Insecticides and Bees

4 May

For some time now, perhaps beginning in 2006, there has been a concern around the world about a problem with bees. Known as Colony Collapse Syndrome, population of bee colonies are on a decline. The official statement from USDA is:

Colony Collapse Disorder (CCD) is a serious problem threatening the health of honey bees and the economic stability of commercial beekeeping and pollination operations in the United States. Despite a number of claims in the general and scientific media, a cause or causes of CCD have not been identified by researchers.

There are others who think that pesticides and even genetically modified farm crops are the cause. Pesticides are by design not good for insects.
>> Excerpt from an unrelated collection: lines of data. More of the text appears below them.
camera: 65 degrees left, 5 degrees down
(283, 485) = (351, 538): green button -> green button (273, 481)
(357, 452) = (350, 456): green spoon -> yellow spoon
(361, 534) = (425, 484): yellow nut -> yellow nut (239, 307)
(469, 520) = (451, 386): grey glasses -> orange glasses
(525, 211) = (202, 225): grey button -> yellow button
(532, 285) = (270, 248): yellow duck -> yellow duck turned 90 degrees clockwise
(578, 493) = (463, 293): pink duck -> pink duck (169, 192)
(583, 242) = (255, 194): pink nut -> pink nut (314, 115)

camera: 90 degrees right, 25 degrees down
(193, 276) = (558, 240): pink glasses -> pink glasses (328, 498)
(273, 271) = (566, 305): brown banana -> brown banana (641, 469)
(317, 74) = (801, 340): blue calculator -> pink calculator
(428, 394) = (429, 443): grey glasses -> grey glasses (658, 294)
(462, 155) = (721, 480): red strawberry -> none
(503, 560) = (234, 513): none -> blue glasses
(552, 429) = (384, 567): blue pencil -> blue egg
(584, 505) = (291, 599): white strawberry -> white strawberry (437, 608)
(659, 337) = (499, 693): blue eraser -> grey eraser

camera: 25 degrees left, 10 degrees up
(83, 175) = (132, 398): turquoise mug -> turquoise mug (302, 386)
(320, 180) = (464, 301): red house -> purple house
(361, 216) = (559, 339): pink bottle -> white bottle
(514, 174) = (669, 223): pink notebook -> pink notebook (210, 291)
A specific pesticide known as neonicotinoids is widely in use in the US and considered the front runner as the major cause of CCD.

The European Commission had been working toward a ban on the use of neonicotinoids, against protest from the chemical companies. In April of 2013, the EU decided to implement a continent wide ban on the use of neonicotinoids. Even though the member vote (15 for ban, 12 against) was not the wider majority usually required, the decision was passed to the European Commission, who decided to go forward with the ban.

Within the US this week, a plan for no action was taken.  A report, by the Department of Agriculture and the EPA, blamed a list of possible factors for the cause of CCD. Even though pesticides, in particular neonicotinoids could be the cause, they felt that more studies were in order.